But unemployment is extremely low and employers are facing skill shortages.
So, combine a feeling among workers that they are overdue a decent wage rise, with the fact that they have more job security than ever - throw in a new Government which is more sympathetic to unions - and the rise of industrial action comes as no surprise.
Ganesh Nana, chief economist with think tank BERL (Business and Economic Research Limited), says the "tone of industrial relations has changed".
"We have had a considerable period of time where wages have lagged productivity growth," he says. "Those pressures have been building up and they have to come to bear at some stage in the system."
Employers and Manufacturers chief executive Kim Campbell says "unions have been emboldened".
"They've got a very sympathetic Labour Minister [Iain Lees-Galloway] who used to be a union organiser and a bunch of union-friendly legislation already enacted, with more coming," he says.
Campbell describes the latest action by Air New Zealand engineers as unfortunate and cynical and "a precursor of more to come".
"If you think you can put all this union-friendly industrial relations legislation in place and have a harmonious workplace, you've got to be dreaming."

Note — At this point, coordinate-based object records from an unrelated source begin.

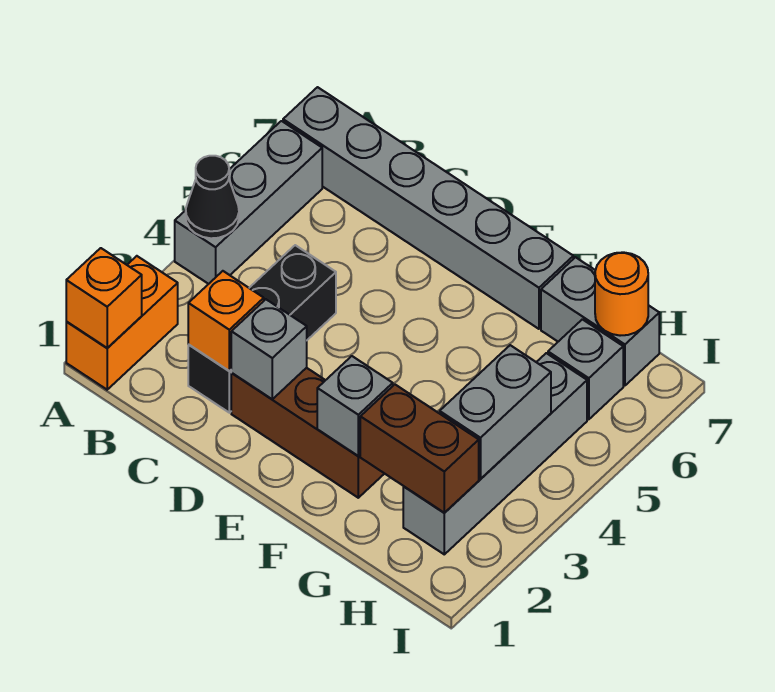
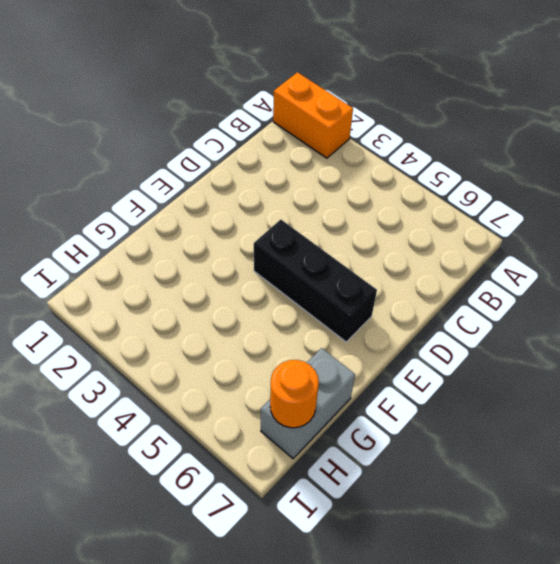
black brick E4:E6 level 1 -> black brick C2:C4 level 1
none -> grey brick A4:A6 level 1
none -> grey brick A7:F7 level 1
none -> brown brick D2:F2 level 1

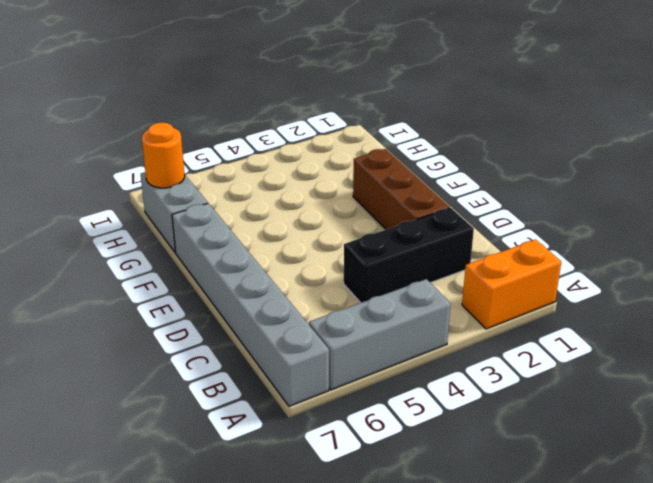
none -> grey brick H2:H5 level 1
none -> grey brick H6 level 1
none -> orange brick A1 level 2

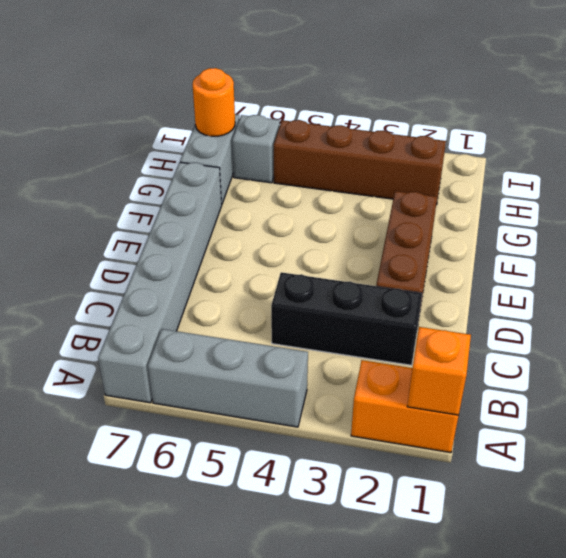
brown brick H2:H5 level 1 -> grey brick H2:H5 level 1
none -> black cone A4 level 2
none -> orange brick C2 level 2
none -> grey brick D2 level 2

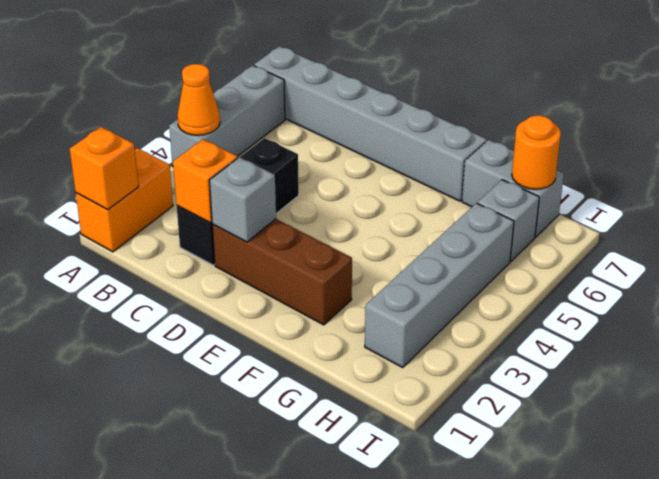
orange cone A4 level 2 -> black cone A4 level 2
none -> grey brick F2 level 2
none -> brown brick G2:H2 level 2
none -> grey brick H3:H4 level 2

But putting the blame on the new Government is a bit simplistic, Nana says.
Of course, there is a political overlay to it all, but there are bigger structural forces at play, he says.
We have been through a long period of time where there had been very low levels of industrial action - largely due to uncertainty in the economy and employment market.
So while there was a sense that there was more industrial action now you could turn it around and say this was more of a return to normal levels.
"The guts of it is that wages have been lagging productivity growth and one would think there has got to be some sort of catch-up sooner or later - especially at the bottom end of the income spectrum," Nana says.
With unemployment now under 4 per cent the balance of power has shifted a bit, Nana says, although only to a marginal degree.
Here Campbell agrees. But he argues that with acute skills shortages in key industries employers are paying more.
Where productivity rises there will be rising wages, he says.
Campbell makes the point that unions are at risk of shooting themselves in the foot with strike action by turning the public against them.